Smontata la Fake news del regalo ai Benetton. L’ingresso dello Stato non porta un euro ad Atlantia. Titolo giù del 5,2%

di Antonio Acerbis
Politica

Dopo il boom in Borsa di mercoledì, ieri il titolo di Atlantia ha chiuso in calo del 5,2% a 13,73 euro: nella seduta sono passate di mano 7,5 milioni di azioni, contro gli oltre 17 milioni della giornata precedente. I festeggiamenti dei mercati, su cui ha polemizzato Matteo Salvini, paiono volgere al termine. L’ingresso di Cassa depositi e prestiti in Autostrade, da prime stime, costerà allo Stato – attaccano le opposizioni – tra i 3 e i 4 miliardi. Ovvero sarà lo Stato a creare le condizioni perché la famiglia Benetton venga pagata per uscire.

“Ma non è così – replica il ministro degli Esteri Luigi Di Maio – perché l’uscita avviene con aumento di capitale dedicato a Cassa depositi e prestiti. E Cdp mette i soldi in Autostrade, non li dà ad Atlantia. Non compra nulla da Atlantia e allo stesso tempo Autostrade per l’Italia firma un impegno a non distribuire i dividendi. Inoltre la famiglia Benetton dovrà pagare un cospicuo risarcimento, fissato a 3,4 miliardi di euro”.

Difficile pensare poi che venga con tale operazione messo a rischio il capitale di risparmio degli italiani: “Basta guardare l’Ebitda di Aspi degli ultimi dieci anni per rendersi conto che è un po’ complesso pensare di perderci in quel business”, argomenta il ministro dello Sviluppo economico, Stefano Patuanelli. “Chiariamo che in quest’operazione Atlantia non prenderà un soldo pubblico, non è vero che è un grande affare per i Benetton”, insiste il viceministro al Mise, Stefano Buffagni.

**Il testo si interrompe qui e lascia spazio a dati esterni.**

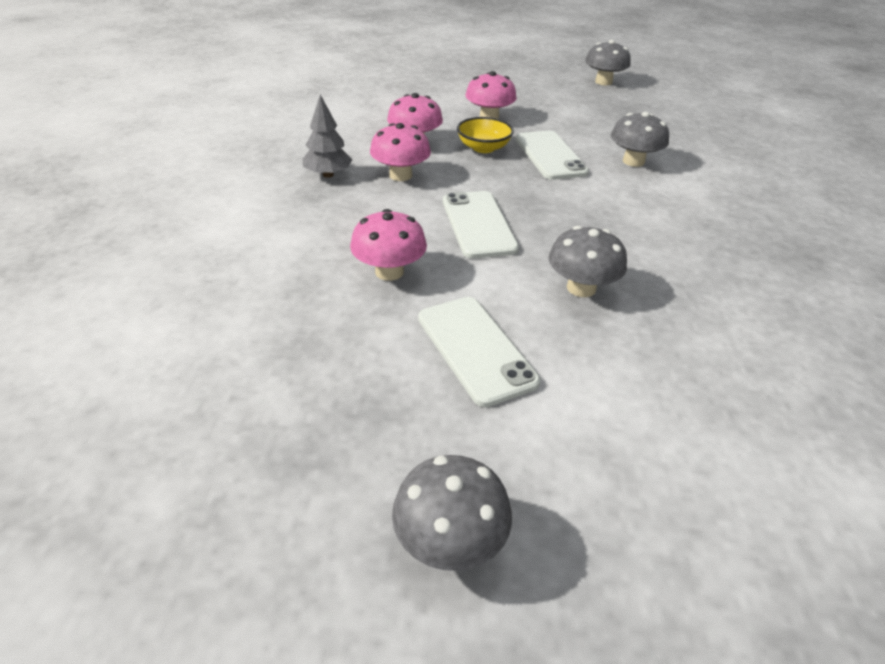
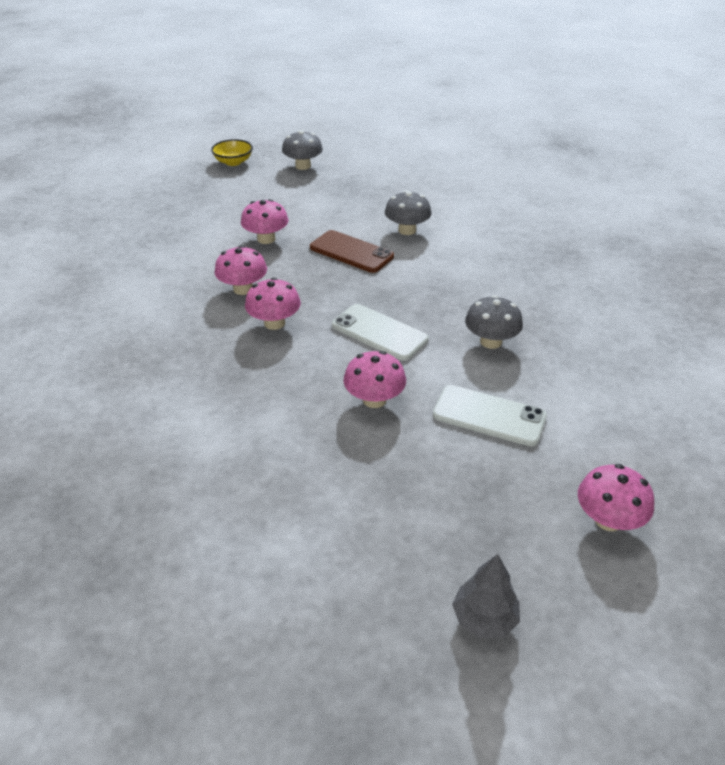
camera: 40 degrees left, 0 degrees up
(328, 174) = (220, 352): grey tree -> grey tree (484, 618)
(450, 540) = (608, 520): grey mushroom -> pink mushroom
(483, 148) = (299, 268): yellow bowl -> yellow bowl (233, 162)
(550, 155) = (351, 252): white phone -> brown phone

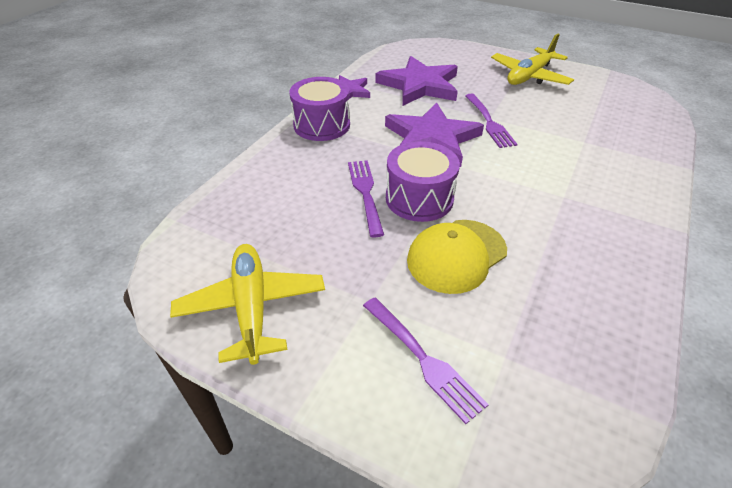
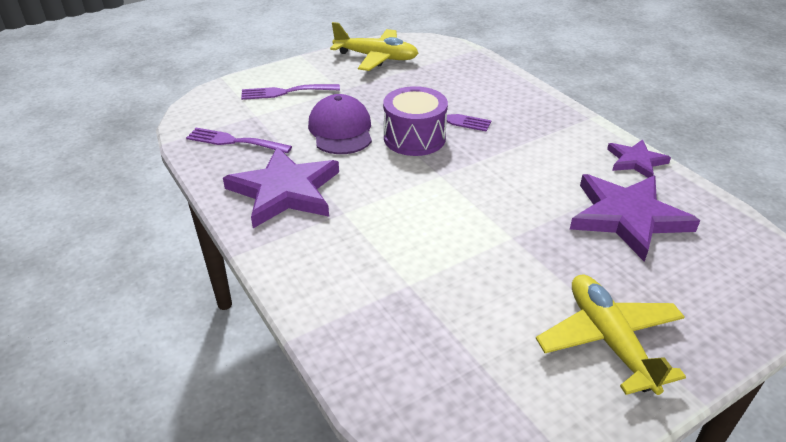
camera: 120 degrees right, 5 degrees down
(322, 125) = (567, 126): purple drum -> none
(431, 139) = (497, 178): purple star -> purple star (285, 191)
(456, 255) = (341, 130): yellow cap -> purple cap
(489, 122) = (502, 231): purple fork -> purple fork (234, 141)

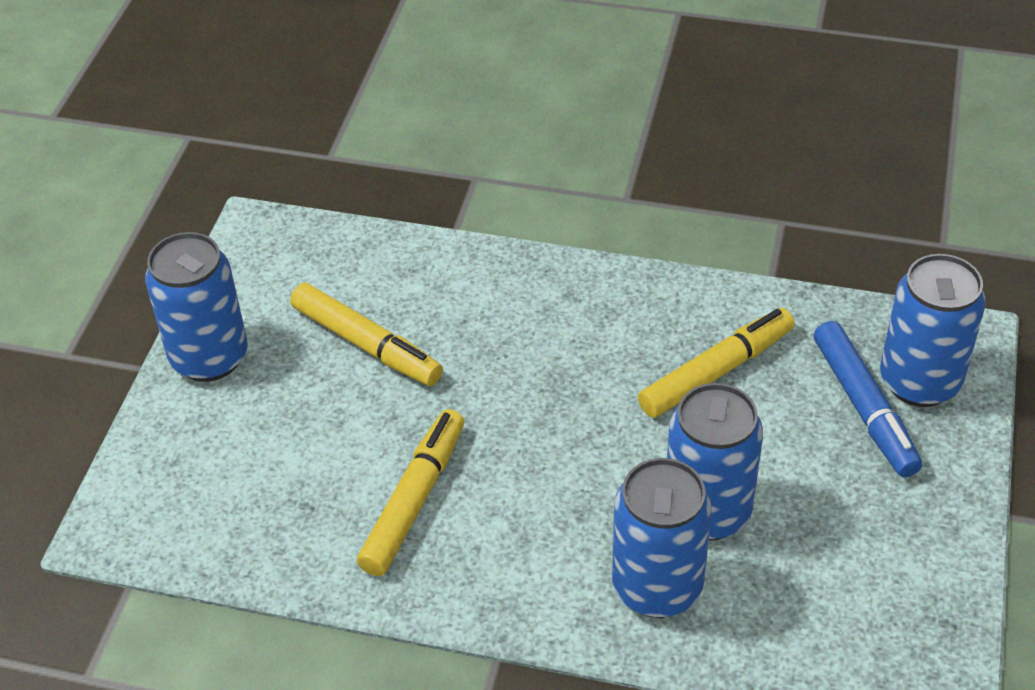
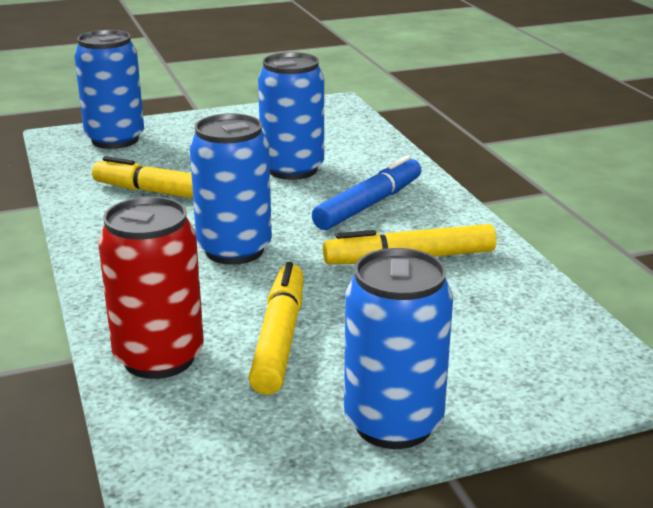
camera: 125 degrees left, 20 degrees down
(403, 268) = (159, 358): none -> red can
(657, 587) = (366, 169): blue can -> blue can (234, 250)
(864, 407) = (153, 149): blue marker -> blue marker (369, 204)

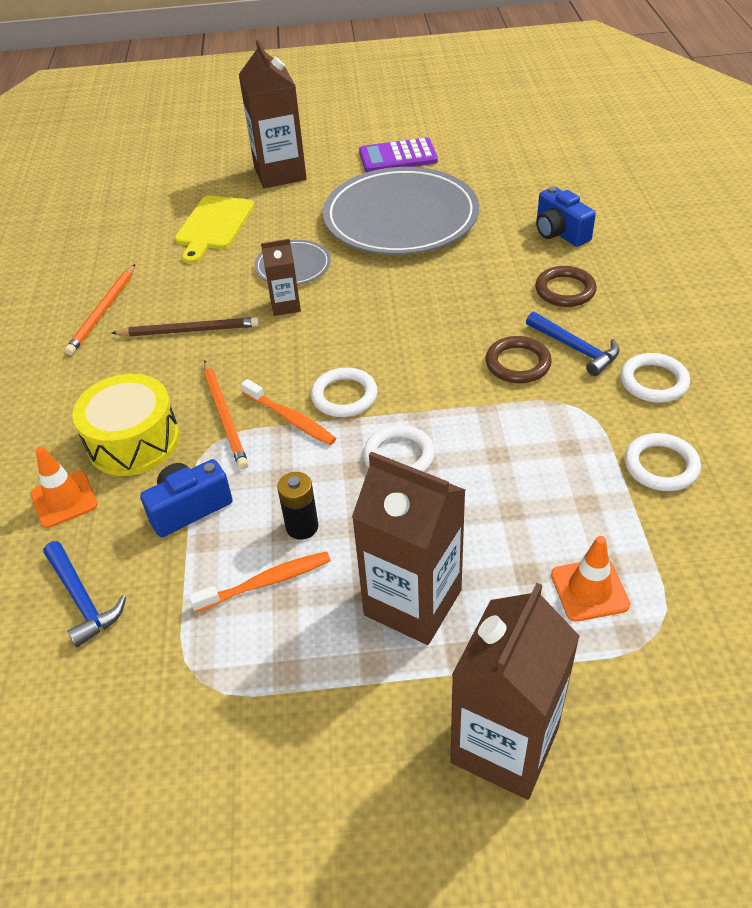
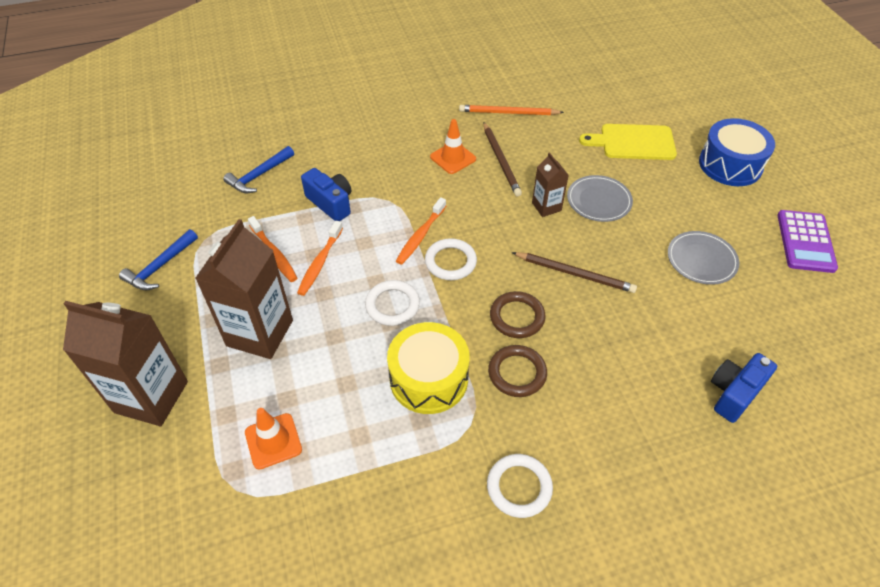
camera: 75 degrees right, 5 degrees up
(64, 499) = (332, 146): orange traffic cone -> orange traffic cone (453, 158)
(133, 441) = (385, 162): yellow drum -> yellow drum (428, 378)
(225, 416) = (416, 201): orange pencil -> none
(280, 173) = (730, 164): brown carton -> blue drum
(302, 527) = (320, 262): black battery -> orange toothbrush
(394, 301) = (575, 274): none -> brown pencil
(398, 157) = (805, 242): purple calculator -> purple calculator turned 150 degrees counterclockwise
(401, 217) = (701, 260): grey plate -> grey plate, size x0.46
(565, 290) = (636, 404): brown ring -> brown ring (517, 317)
(575, 348) = (549, 417): blue hammer -> blue hammer (160, 266)
(661, 466) = (409, 493): white ring -> none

“C’è ancora una trattativa in corso, ci sono dettagli in discussione che fanno molta differenza. Si tratta – spiega – di un’operazione strutturata con un aumento di capitale perché Cdp ha crediti verso Aspi e verso Atlantia, stiamo parlando di miliardi e quindi si fa una trasformazione in capitale”. Poi c’è un aumento di capitale “anche di liquidità per sostenere gli investimenti, poi vendita a istituzionali di una parte della quota, poi si vedrà lo stato di fatto e si procederà con l’uscita progressiva dei Benetton”.

Secondo il sottosegretario al Mit Salvatore Margiotta (Pd) “dire che alla fine pagheranno i contribuenti non mi sembra la giusta interpretazione. In questo caso non vi è stata altra scelta che l’utilizzo di Cdp, non credo vi fosse migliore scelta e non credo proprio che i Benetton ci guadagneranno, tant’è che hanno provato fino all’ultimo a non accettare i termini dell’accordo e ora non mi sembra siano contenti”. In ballo ancora la definizione del valore di Aspi (che oscilla tra i 6 e i 10 miliardi e da cui dipende il valore dell’aumento di capitale di Cdp). A.A.